Figure 3 shows the results for the phase damping channel. In the case of the NOT target gate, shown in Fig. 3a, b, we obtain the best results performing optimization with the approximate gradient method. In this setup the control is performed on the ancillary qubit, which leads to a smoother evolution of the target qubit, as the interaction between the two-qubits smooths impact of the control fields. Another feature of the result is the fact that the fidelity of the optimized operation decreases significantly when \(\gamma \approx J\).

In the case of the SWAP target gate, shown in Fig. 3c, d, we get similar results. This is consistent with the results for the two qubit systems. In this case the genetic optimization and approximate evolution perform poorer compared to the approximate gradient method.

Next, in Fig. 4 we show the results for the amplitude damping channel. These results are similar to the phase damping case. Again there is a drop in the fidelity of the operations when \(\gamma \approx J\).

Finally, we focus on comparing the algorithms when the computation times are on the same order of magnitude. To achieve this, we added more control pulses in the gradient-based methods. In the case of both gradient-based methods, we used 128 pulses for the two-qubit scenario and 512 for the three-qubit scenario. The computation times are summarized in Table 3. Results are presented in Figs 5 and 6. The obtained results show that using the method based on approximate gradient of the fitness function, we get control pulses providing the most accurate evolution.

Table 3 Average computation times in seconds for different simulation setups

Fig. 5

Simulation results for the phase damping channel with equal computation time, a 2-qubit system, target NOT gate, b 3-qubit system, target \({\mathbbm {1}} \otimes NOT\) gate, c 3-qubit, target SWAP gate, d 3-qubit, target SWAP gate between first and last qubit

Fig. 6

Simulation results for the amplitude damping channel with equal computation time, a 2-qubit system, target NOT gate, b 3-qubit system, target \({\mathbbm {1}} \otimes NOT\) gate, c 3-qubit, target SWAP gate, d 3-qubit, target SWAP gate between first and last qubit

5 Conclusions

We studied various methods of obtaining piecewise constant control pulses that implement an unitary evolution on a system governed by Kossakowski–Lindblad equation in the restrictive singular coupling limit. The studied methods included genetic optimization and the L-BFGS-B algorithm with the use of fidelity gradient based on an approximate evolution of the quantum system and an approximate gradient method for the exact evolution case.

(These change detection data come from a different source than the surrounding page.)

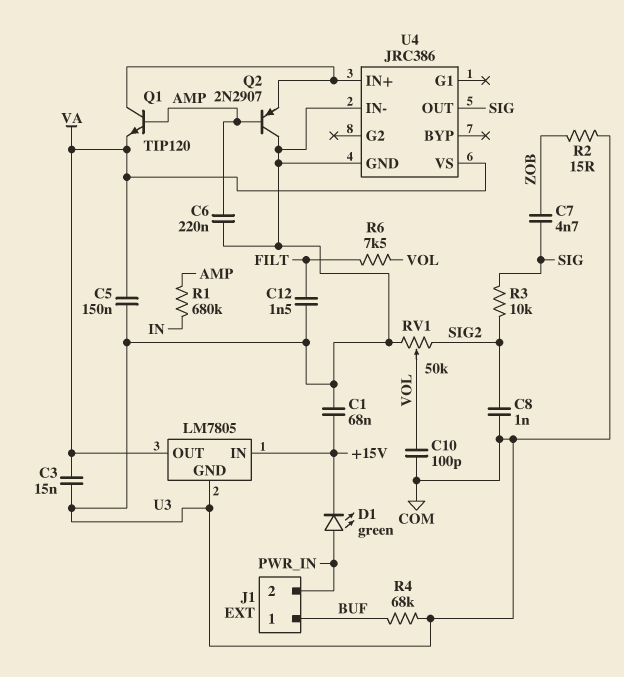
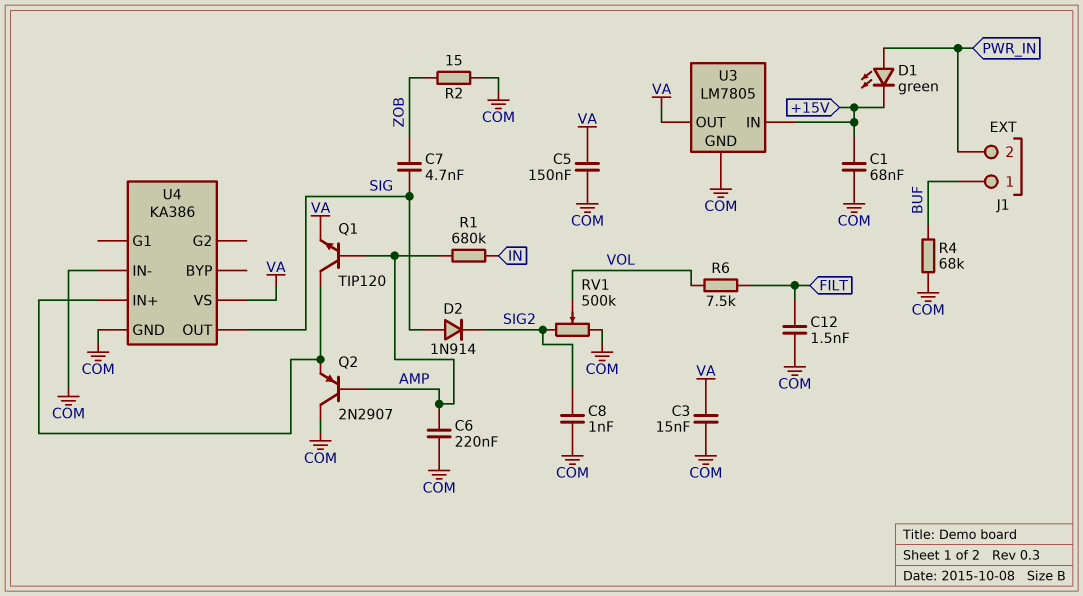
C10: 100pF (COM, VOL) -> none
D2: none -> diode 1N914 (A SIG, K SIG2)
R3: 10k (SIG, SIG2) -> none
RV1: 50k (COM, SIG2, wiper VOL) -> 500k (COM, SIG2, wiper VOL)
U4: JRC386 -> KA386

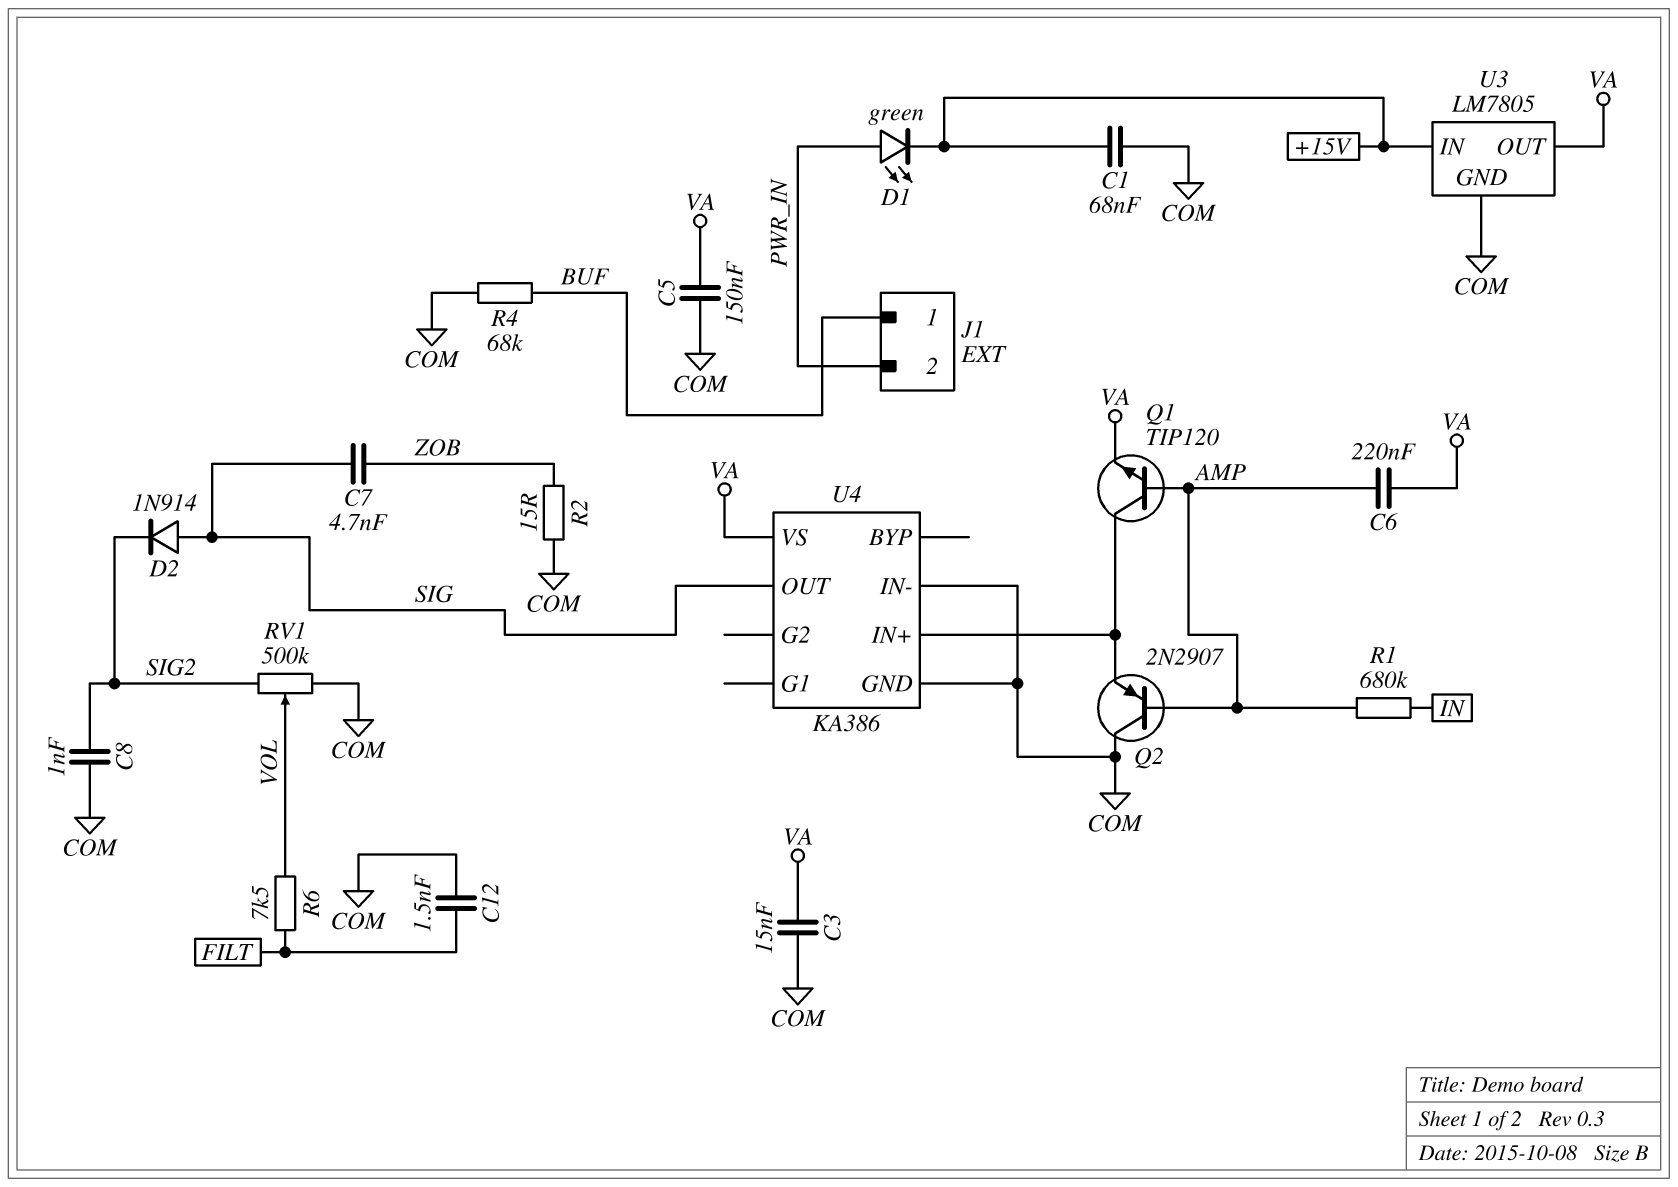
C6: 220nF (AMP, COM) -> 220nF (AMP, VA)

Our results show that, by adding an ancilla, it is possible to implement a unitary evolution on a system under the Markovian approximation. What we have found is that it is sufficient to apply the control pulses to the ancillary qubits. This is caused by the fact that the interaction between the two qubits smooths impact of the control fields. This is limited to the case when the environment is slower than the frequency of oscillation of the qubits. In other words we require that \(\gamma <J\).

The comparison of the numerical optimization methods used for control design led to the conclusion that using approximate gradient-based approach one gets the best results in terms of fidelity of the target unitary and the operator resulting from obtained control pulses.